社会に不可欠な労働者の格差を解消し公正な待遇実現への方向性を提言 評者・後藤康雄
『エッセンシャルワーカー 社会に不可欠な仕事なのに、なぜ安く使われるのか』
編著者 田中洋子(筑波大学教授)
旬報社 2750円
流通や医療など社会に不可欠な仕事を担う労働者が、コロナ禍の期間にクローズアップされた。本書は、そうした「エッセンシャルワーカー」が、業務の重要性に反して恵まれない待遇になりがちとの問題意識に基づき、社会科学の見地から現状と今後のあり方をまとめた文献である。
全体は大きく三つの内容からなる。まずわが国の現状が整理される。「正規/非正規」「男性中心/女性中心」などの軸でエッセンシャルワーカーを分類し、主な業種の実態を詳述する。往々にして我々は、自らの生活圏で接する彼らを理解している感覚を持つ。しかし、ごみ収集作業ひとつとっても、公務員、委託契約者、派遣労働者などが混在し、労働条件が大きく異なり得る。実のところ我々は内実をほとんどわかっていないことに気づかされる。
わが国の状況を海外、特にドイツと対比し、問題点を浮き彫りにしている点が本書の特徴である。コロナ禍で、ドイツのメルケル首相(当時)は、スーパーマーケットの店員らへの謝辞を述べ、わが国でも医療関係者などへの感謝がさまざまな媒体で伝えられた。エッセンシャルワーカーへの敬意は各国共通である。しかし、彼らの社会的な位置づけには大きな差異があると本書は指摘する。その上で、雇用区分を主たる基準とするわが国に対し、業務内容を処遇の基準とするドイツをひとつの望ましいモデルとみなす。
本書の二つめの内容は、わが国がそうした状況に至った歴史的考察である。そこでの“主犯”は、非正規雇用の拡大や各業界の過当競争を招いた規制緩和であり、また、わが国特有のジェンダー格差である。ではどうしたら現状を変えられるのか。
将来のあり方への提言が三つめの内容である。詳細は本書に譲るが、正規、非正規などの雇用区分に基づく待遇差の解消や、委託等を通じた公共サービスの民間開放の抑制などの方向性が挙げられる。いずれも現代の標準的な経済学の見地からは大いに議論があろうが、重要な論点ではある。評者自身は、個々の労働者の努力で変えられない社会構造のゆがみがあるなら、確かにその変革は自己責任の範疇(はんちゅう)ではないと考える。

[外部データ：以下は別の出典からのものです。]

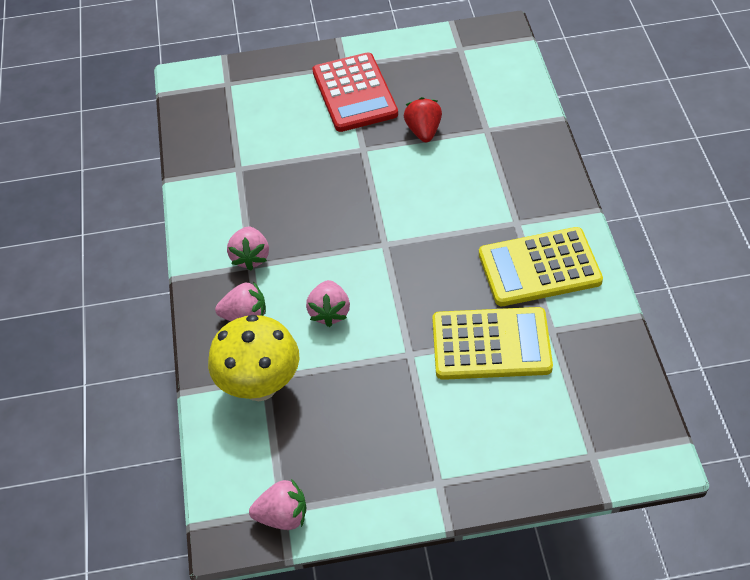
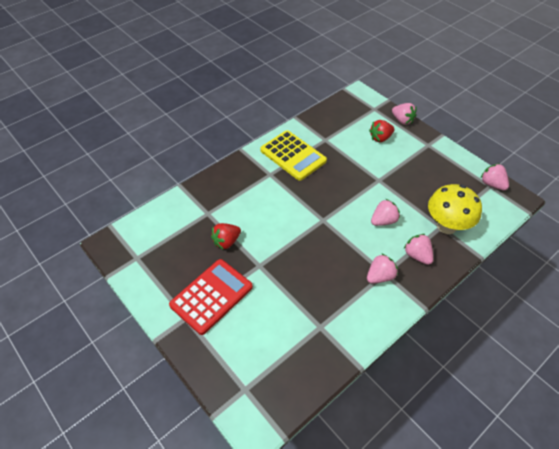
camera: 125 degrees left, 0 degrees up
(491, 344) = (349, 155): yellow calculator -> none
(504, 415) = (380, 138): none -> red strawberry
(529, 483) = (402, 120): none -> pink strawberry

映画「赤ひげ」は、江戸時代を舞台に、貧しい人々を診る医師らを描いた。我々はエッセンシャルワーカーが自己犠牲を払って社会に尽くす話を称賛する。しかし、それらはあくまで個別の美談であり、社会の仕組みづくりは切り離して考えるべきだ。アフターコロナの今、多くを考えさせられる一冊である。
(後藤康雄・成城大学教授)
たなか・ようこ 東京大学大学院経済学研究科修了。博士(経済学)。筑波大学社会科学系准教授を経て、現在、人文社会系教授。ドイツ社会経済史、日独労働・社会政策が専門。主な著書に『ドイツ企業社会の形成と変容』。